TssW-PpkA-Fha axis controls the positioning and initiation of the type VI secretion system in Acidovorax citrulli.

Understanding how bacteria spatially regulate their molecular weaponry is key to unraveling their virulence and survival strategies in competitive ecosystems. The type VI secretion system (T6SS) is a highly potent contractile nanomachine that promotes bacterial survival by targeting competitors and hosts. While T6SS functionality has been extensively linked to the diversity of secreted effectors, the role of accessory components in spatially regulating its activity remains less understood. Here, we uncover that two membrane components, PpkA and TssW, are crucial modulators of T6SS efficacy in the plant pathogen Acidovorax citrulli, which possesses broad-spectrum antibacterial and antifungal activity. PpkA, an inner-membrane kinase, is essential for constitutive T6SS activity through its interactions with structural components and the assembly scaffold Fha. TssW, an outer-membrane anchor, determines T6SS positioning via interactions spanning the inner and outer membranes.

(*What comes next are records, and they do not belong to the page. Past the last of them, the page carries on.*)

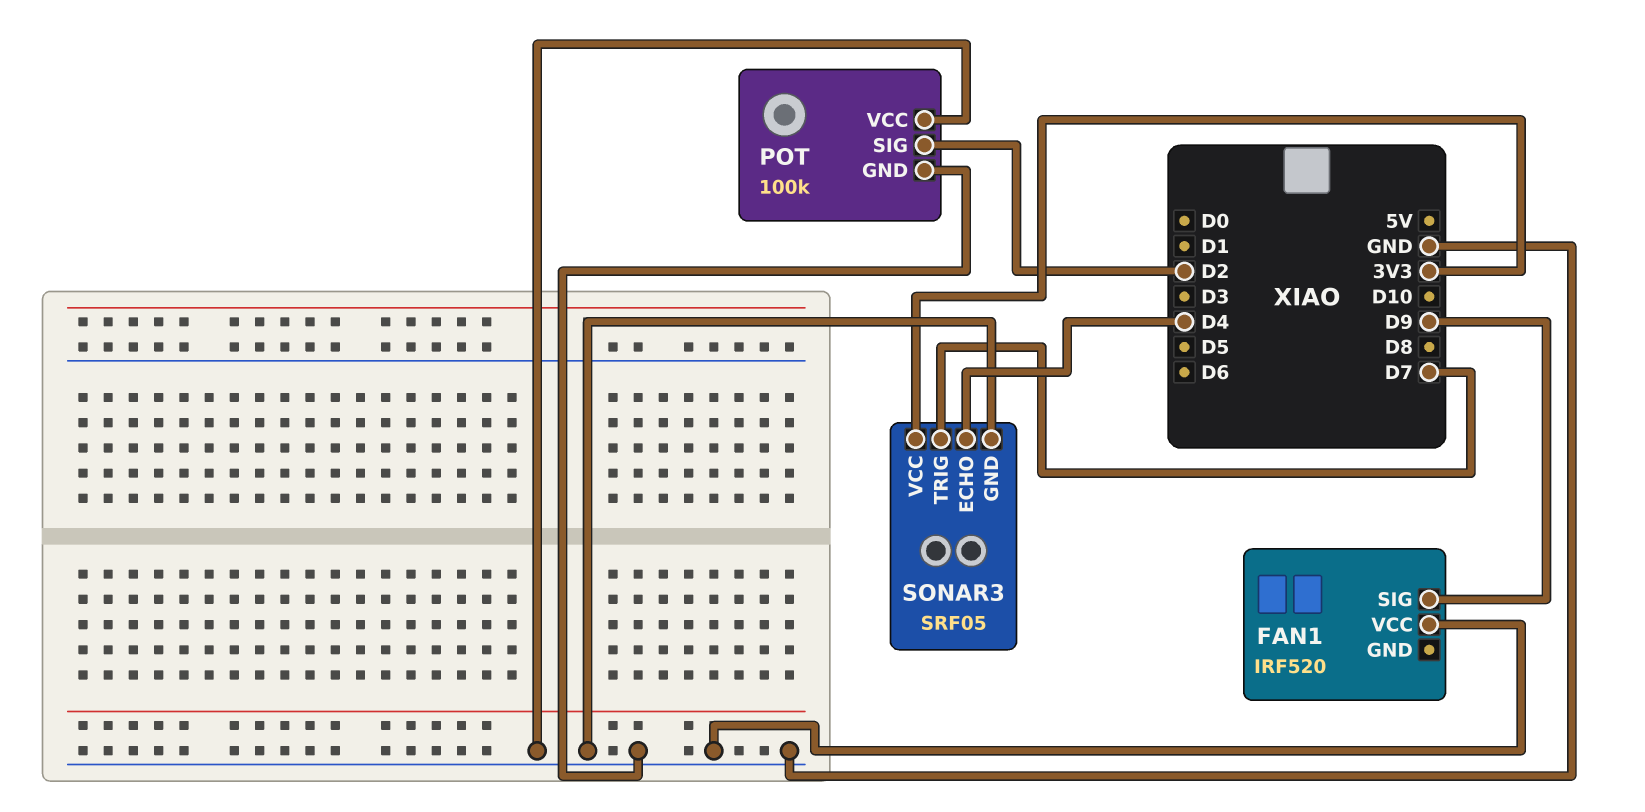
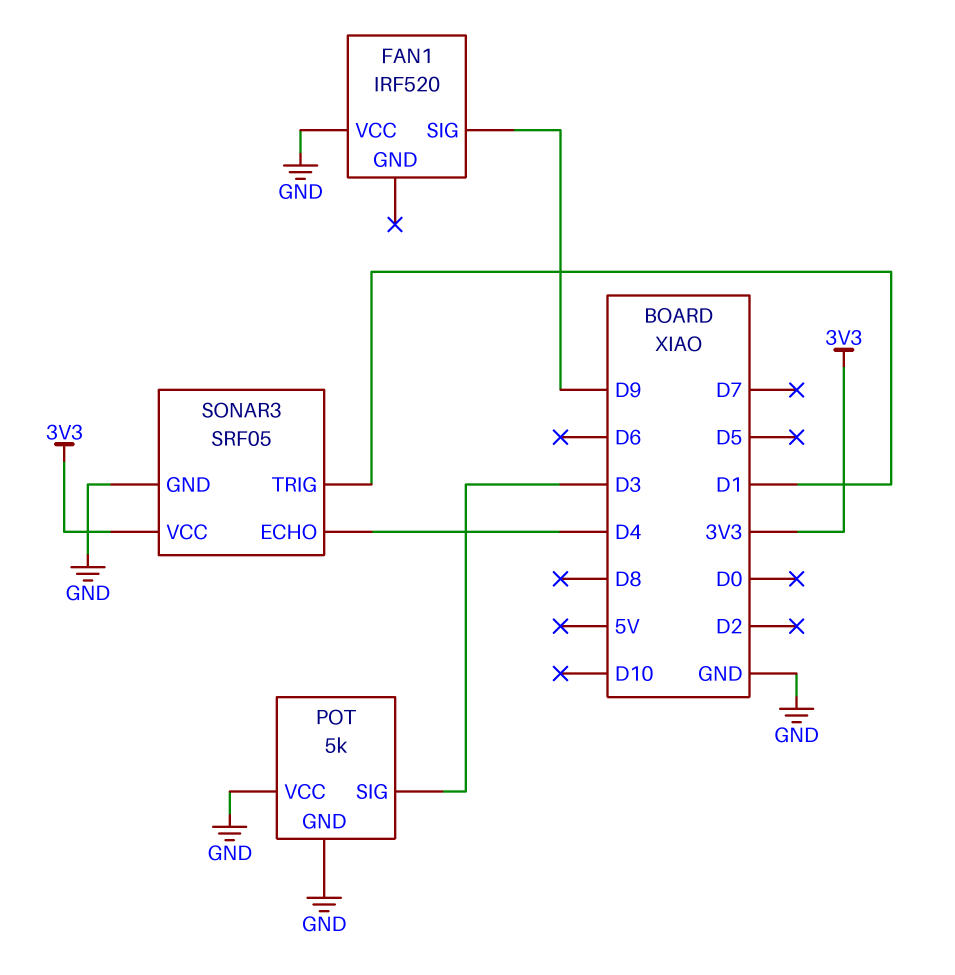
POT: 100k -> 5k
POT pin SIG: D2 -> D3
SONAR3 pin TRIG: D7 -> D1

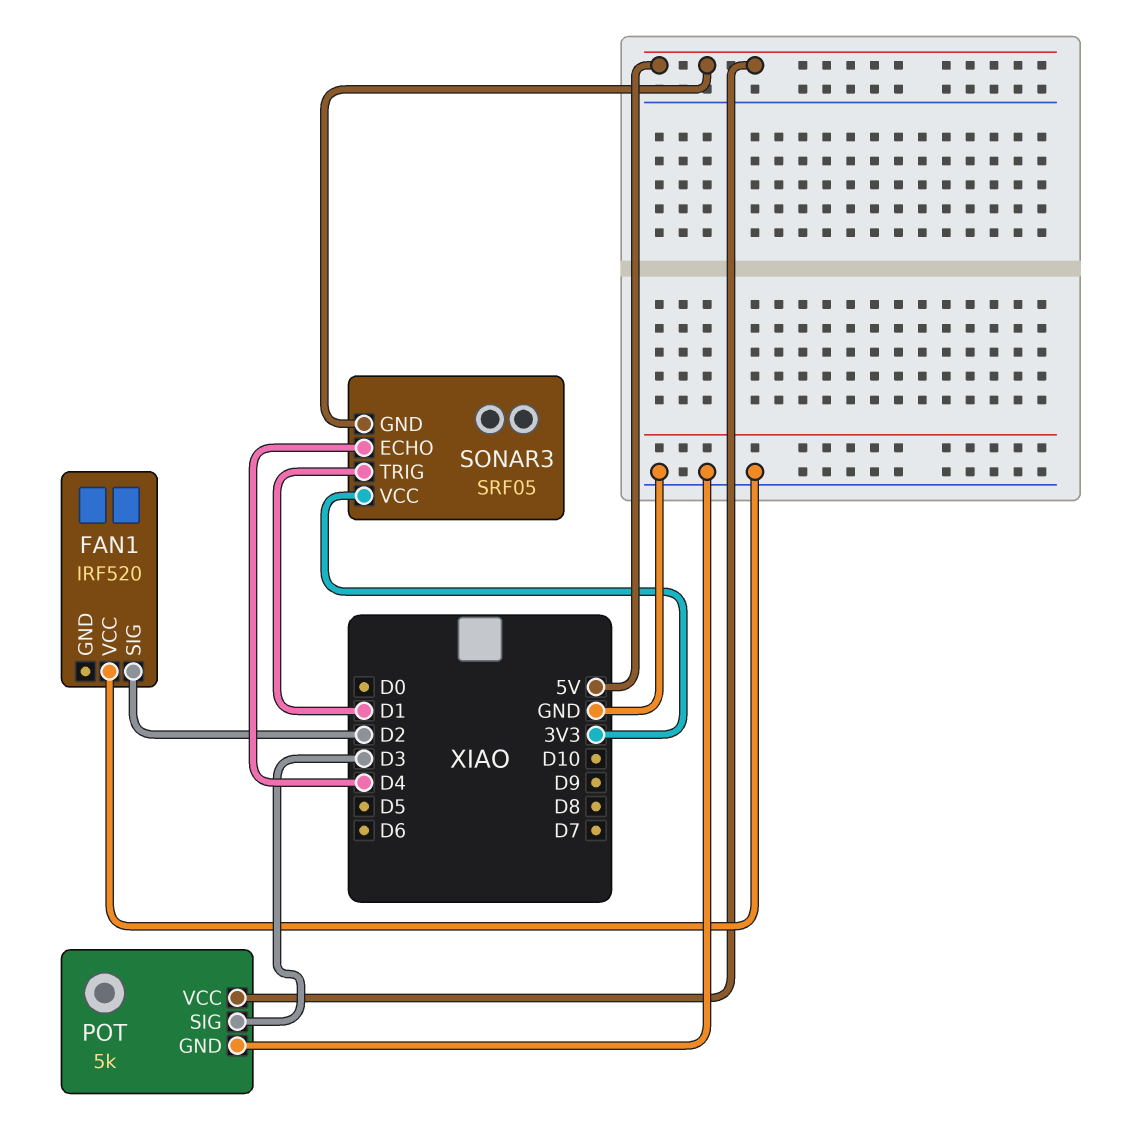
FAN1 pin SIG: D9 -> D2
POT pin VCC: GND -> 5V
SONAR3 pin GND: GND -> 5V

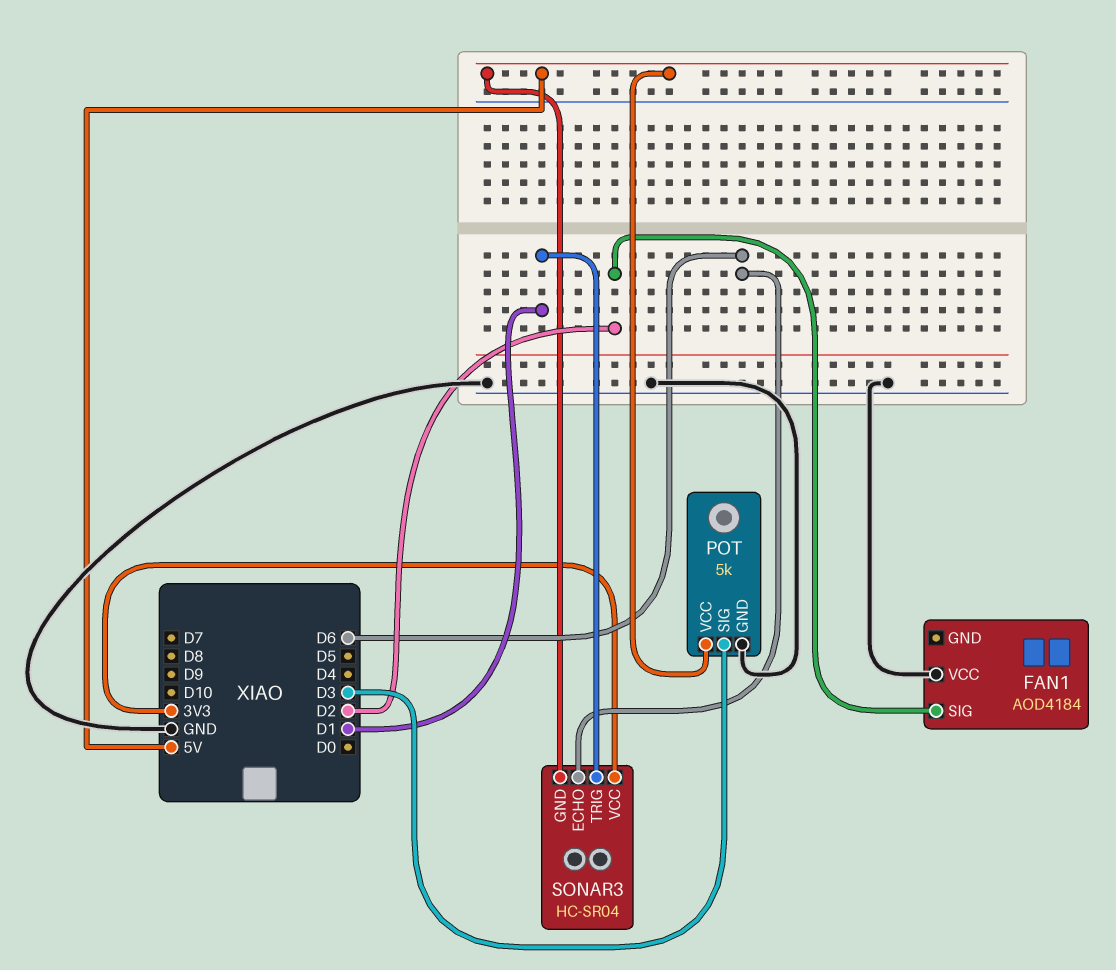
FAN1: IRF520 -> AOD4184
SONAR3: SRF05 -> HC-SR04
SONAR3 pin ECHO: D4 -> D6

Notably, PpkA promotes T6SS assembly by phosphorylating Fha and forming liquid-liquid phase-separated condensates that selectively recruit T6SS structural components at the membrane interface. These findings reveal a novel mechanism for accessory proteins in T6SS positioning and efficacy, highlighting the importance of spatial regulation in bacterial competition and virulence. IMPORTANCE: How cells determine where to assemble a macromolecular complex is a fundamental question in biology since the localization of these complexes is directly linked to functions. In bacteria, the type VI secretion system (T6SS) relies on effective positioning to target competitor and host cells in contact-dependent interactions. This study identifies a PpkA-TssW-Fha axis that orchestrates T6SS localization and activation through membrane anchoring and liquid-liquid phase separation at the inner membrane interface. These new insights can help us not only better understand how the T6SS functions but also better design T6SS-based solutions for therapeutic targeting of drug-resistant and T6SS-susceptible bacterial and fungal pathogens.